Une décision responsable
La décision de mise à la retraite anticipée des agents visés s’imposait de fait, surtout dans le contexte où les différentes unités concernées présentent un besoin pressant de recrutement d’agents sur le terrain pour garantir la sécurité des personnes et des biens, et pour lutter efficacement contre le terrorisme. Or, il est admis ici comme ailleurs que ce ne sont pas les gradés qui sont souvent envoyés en majorité sur le terrain. C’est d’ailleurs pourquoi le gouvernement a mis en œuvre un plan de recrutement massif de jeunes au sein des Fds. Plusieurs milliers de jeunes ont ainsi été recrutés dont la dernière vague porte sur 5.000 jeunes gens. La même politique de recrutement a démarré à la douane ainsi qu’au niveau des Eaux, forêts et chasse. En somme, il ne s’agit pas d’une mesure qui se justifierait par des difficultés financières comme certains le supputent. Elle s’inscrit plutôt dans une approche de recherche d’efficacité des Fds au service de la population.
Mesures d’accompagnement
Il convient de souligner que cette décision de mise à la retraite d’office s’accompagne de mesures d’accompagnement inédites.

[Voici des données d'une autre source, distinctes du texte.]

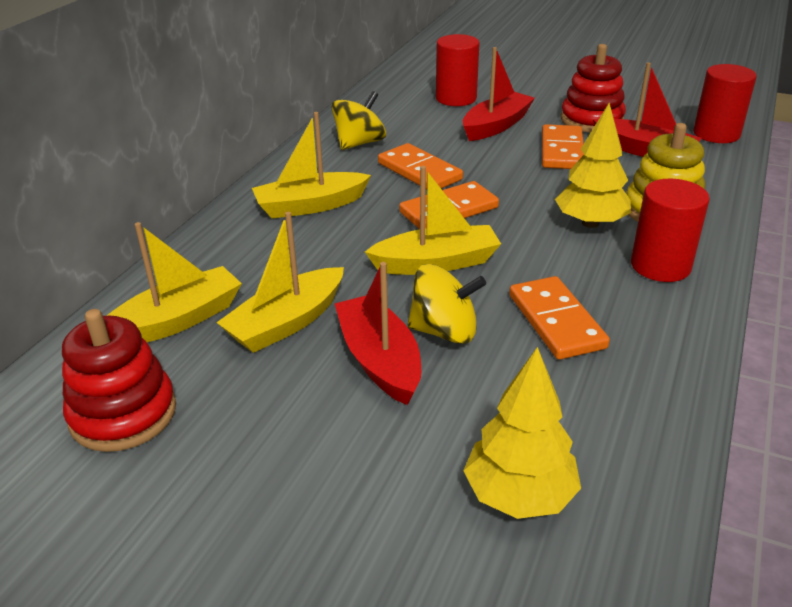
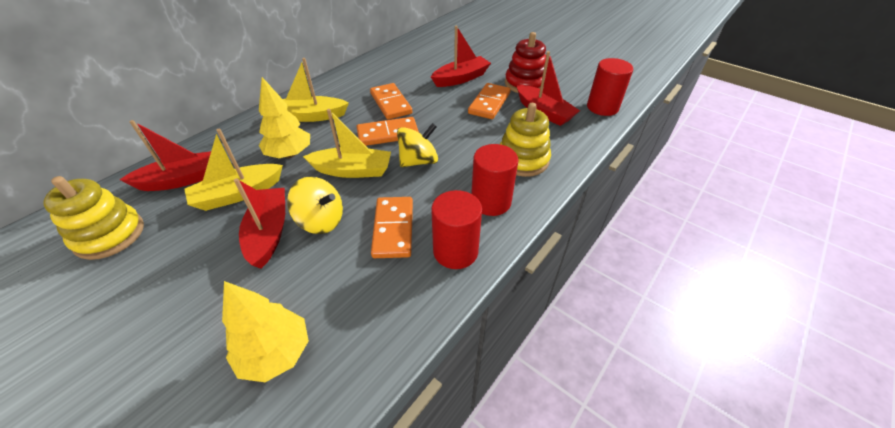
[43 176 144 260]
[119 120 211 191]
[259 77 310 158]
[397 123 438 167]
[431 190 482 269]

Les concernés ne perdent pas leurs revenus sur les deux premières années puisqu’il leur sera alloué une allocation complémentaire. Non seulement les personnels concernés touchent l’intégralité de leur pension, comme s’ils avaient atteint normalement leur retraite, mais en plus, ils perçoivent, pendant les premières années, une allocation complémentaire qui fait qu’ils conservent pendant un moment les salaires qu’ils percevaient au moment de la mise à la retraite d’office.